Operators are having a moment. Every Kubernetes talk, every blog post, every Slack channel — someone’s pitching operators as the answer to all your stateful workload problems. And look, they’re a genuinely clever pattern. But I think the community is overselling them, and most teams jumping on the bandwagon are setting themselves up for pain.
At the fintech startup, we run our infrastructure on Kubernetes. We’ve evaluated operators, built internal tooling around them, and dealt with the sharp edges firsthand. So here’s my honest take.
What Operators Actually Are
Dead simple concept. An operator is a controller that watches a custom resource, compares desired state to actual state, and reconciles the difference. Same pattern as built-in K8s controllers, just applied to your specific application.
You define a CRD like this:
apiVersion: example.com/v1
kind: Database
metadata:
name: orders-db
spec:
engine: postgres
version: "10"
replicas: 3
The operator sees that, creates the StatefulSets, Services, ConfigMaps, backup jobs — whatever the system needs. Intent-driven. Declarative. Very Kubernetes-native.
The real value? Day 2 operations. Scaling, rolling upgrades, backups, failover, drift correction. The stuff that happens after you deploy. That’s where operators shine and where manual runbooks fall apart at 3am.
Where the Hype Breaks Down
Here’s what nobody at the conference talks says: writing a good operator is hard. Writing a bad one is easy. And a bad operator running with cluster-level RBAC is a liability.
I’ve seen teams spend weeks building custom operators for problems that a well-written Helm chart and a cron job would have solved. The pattern is seductive — “we’ll encode all our operational knowledge into code!” — but the implementation details are brutal.
Your reconciliation loop has to be idempotent. Truly idempotent. Not “works most of the time” idempotent. You need proper owner references for garbage collection. You need finalizers if you touch anything outside the cluster. You need status conditions so someone debugging at 2am can actually see what’s going on. Most first-attempt operators skip half of this.
Build vs. Adopt (Usually Adopt)
At the fintech startup, we evaluated building custom operators early on. For most of our use cases, adopting existing ones was the right call. The etcd operator, the Prometheus operator — these have hundreds of contributors and production hours behind them. Our custom needs weren’t special enough to justify the maintenance burden.
Build your own only if your system is genuinely proprietary, your operational rules can’t be expressed with existing operators, or you need tighter control than third-party code allows. Otherwise? Use what exists. Seriously.
The Stuff That Actually Matters
If you do write an operator, a few things will save you:
- Idempotent reconciliation. I can’t stress this enough. Compute desired state from the CR every single time. No “run once” actions without guards.
- Owner references. Let K8s garbage collection do its job.
- Status fields. If
kubectl describecan’t tell me what’s broken, your operator is incomplete. - Least privilege RBAC. Operators often end up with way too many permissions. Start minimal.
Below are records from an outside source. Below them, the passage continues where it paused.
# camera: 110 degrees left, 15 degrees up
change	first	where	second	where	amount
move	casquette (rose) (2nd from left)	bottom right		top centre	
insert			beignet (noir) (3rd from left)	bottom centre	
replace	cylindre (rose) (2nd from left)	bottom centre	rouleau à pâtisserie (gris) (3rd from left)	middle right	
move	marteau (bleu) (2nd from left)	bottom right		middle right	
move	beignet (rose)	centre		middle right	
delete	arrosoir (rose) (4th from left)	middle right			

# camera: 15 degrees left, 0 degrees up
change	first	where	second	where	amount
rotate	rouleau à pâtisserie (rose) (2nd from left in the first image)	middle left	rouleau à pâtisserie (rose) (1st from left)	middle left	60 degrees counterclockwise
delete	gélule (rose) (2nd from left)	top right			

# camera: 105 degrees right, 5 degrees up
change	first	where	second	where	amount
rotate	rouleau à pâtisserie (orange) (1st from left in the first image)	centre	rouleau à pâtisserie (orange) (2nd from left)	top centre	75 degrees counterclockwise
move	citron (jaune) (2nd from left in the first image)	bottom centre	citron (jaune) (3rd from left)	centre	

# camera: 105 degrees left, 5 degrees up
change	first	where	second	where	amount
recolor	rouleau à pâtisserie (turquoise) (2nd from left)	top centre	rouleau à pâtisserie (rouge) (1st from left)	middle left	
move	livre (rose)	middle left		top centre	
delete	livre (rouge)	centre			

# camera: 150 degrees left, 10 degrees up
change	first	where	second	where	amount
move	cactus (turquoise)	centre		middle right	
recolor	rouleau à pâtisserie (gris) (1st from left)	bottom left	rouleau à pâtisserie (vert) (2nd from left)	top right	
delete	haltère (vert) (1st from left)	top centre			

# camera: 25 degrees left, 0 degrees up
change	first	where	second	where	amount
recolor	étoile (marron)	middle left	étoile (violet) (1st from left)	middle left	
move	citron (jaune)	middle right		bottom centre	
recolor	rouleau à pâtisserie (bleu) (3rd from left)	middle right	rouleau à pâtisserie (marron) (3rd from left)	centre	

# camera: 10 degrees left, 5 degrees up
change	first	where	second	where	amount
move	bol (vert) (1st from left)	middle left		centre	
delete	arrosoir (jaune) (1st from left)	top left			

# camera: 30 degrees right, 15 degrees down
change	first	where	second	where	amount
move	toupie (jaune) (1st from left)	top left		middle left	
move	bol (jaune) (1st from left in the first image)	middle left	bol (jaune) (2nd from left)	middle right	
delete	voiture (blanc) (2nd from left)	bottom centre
- Conservative defaults. Easier to loosen limits than to recover from an operator that went aggressive on scaling.
Test against a real cluster. Unit tests alone won’t catch the weird timing issues that only show up when the API server is under load.
My Honest Assessment
Operators are a powerful pattern. They’re the right abstraction for complex stateful workloads on Kubernetes. But they’re not magic, and they’re not always the right tool. Most teams I talk to would be better served by adopting a mature community operator than by building one from scratch.
The pattern will mature. The tooling (Operator SDK, Kubebuilder) is getting better. But right now, in 2018, approach with clear eyes about what you’re signing up for.